My big decision right now is whether to drop swimming or not. If they continue on the path they are on, my kids will make it onto the Y swim team in about a year, when my son will be 12. The Y requires 4 practices per week plus meets, about 7 per year. The practices are 4:30-6:30 pm, we would get home at 7pm. I think this would be very sad for our evening Family Time. My children adore their daddy and he spends quality time with them every night. So my dh says maybe we should just drop swimming now and save our time and energy. It's also a 20 minute drive.

 

However, I just am not sure that my kids will be getting enough exercise and socialization if he only goes somewhere on Wednesday and Sunday most weeks. We also do a lot of local field trips and my in laws just purchased yearly admittance to a wonderful local park/garden/museum which they plan to use once every other week.

 

 

My dh committed to taking a walk with us 3 times per week to boost the exercise ratio. That helps a lot because they are tired of me! If I say lets go for a walk, they go. But if my husband says that, they jump and holler for joy.

 

Anyway these are more ramblings.

 

My boys were involved in competitive martial arts, before I got sick again, and had to pull them out.
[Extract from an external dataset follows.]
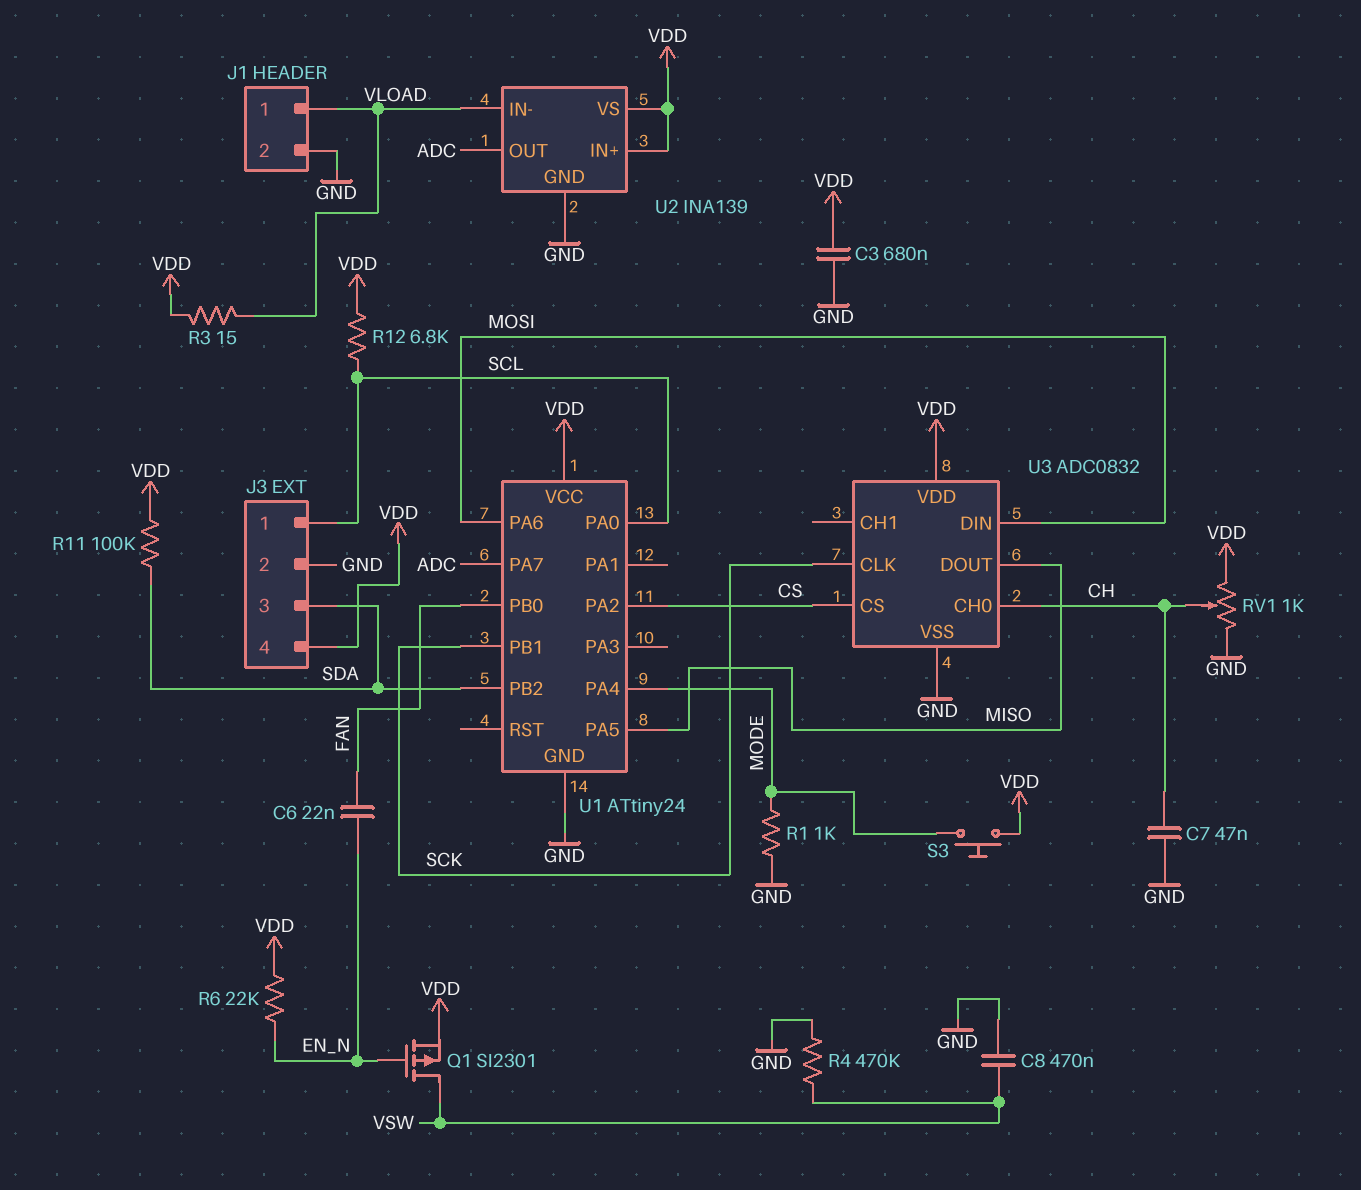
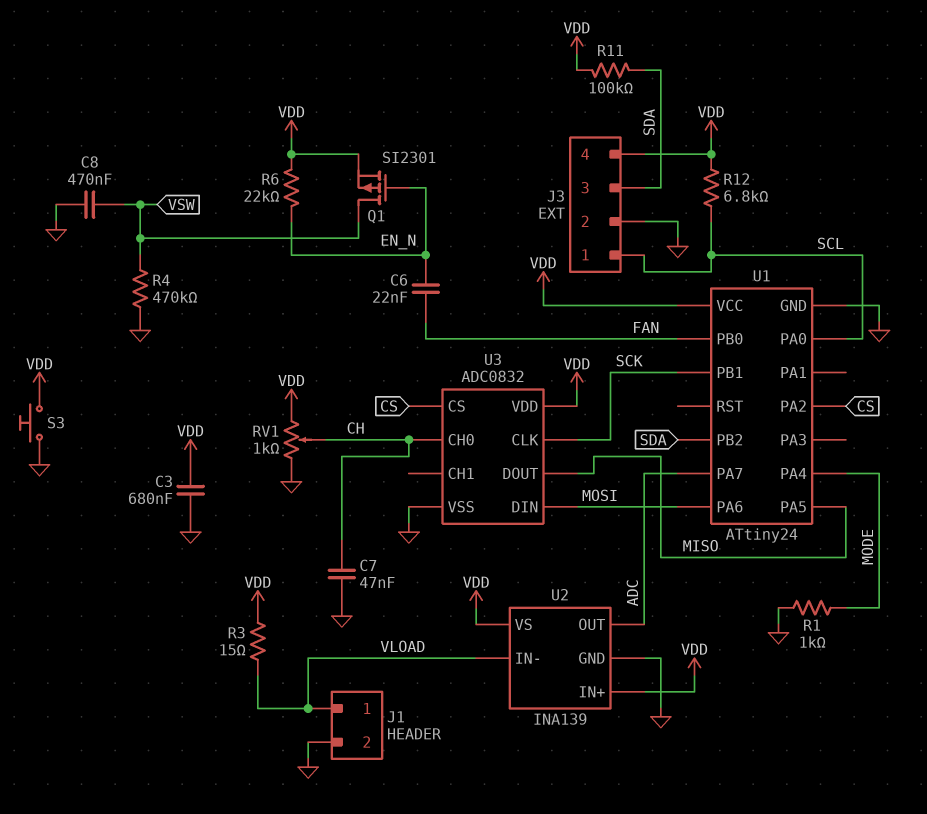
S3: button (MODE, VDD) -> button (GND, VDD)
Being forced to drop out of the martial arts was the best thing that ever happened for them. It broke my heart and scared me at the time. It was their world, and set the schedule of our home. I couldn't imagine what would fill that vacuum. Well, family time filled that vacuum. Most of the time not their dad, but me and the boys sat at the table and ate balanced homecooked meals on real plates.

 

Soon after that, the younger and then the older were also pulled out of school. At first I panicked again, and wondered how this was all possibly going to work out. Illness and poverty and domestic abuse were shrinking my options though and all I could do was attempt to adapt the best I could and hope for the best.

 

My older son was working almost full time at 14. Within months, no one ever asked me about socialization again :lol: compared to his peers, he was just...I don't even know what to call it. :lol: It really was funny to watch the dropping jaws of people who listened to him talk. And as for the younger one, well...that's a whole other 2E story that doesn't apply here.

 

But dropping the 4 classes a week--it was good for both of them. I don't think I would have had the guts to drop them on my own. I can only be glad I was forced to.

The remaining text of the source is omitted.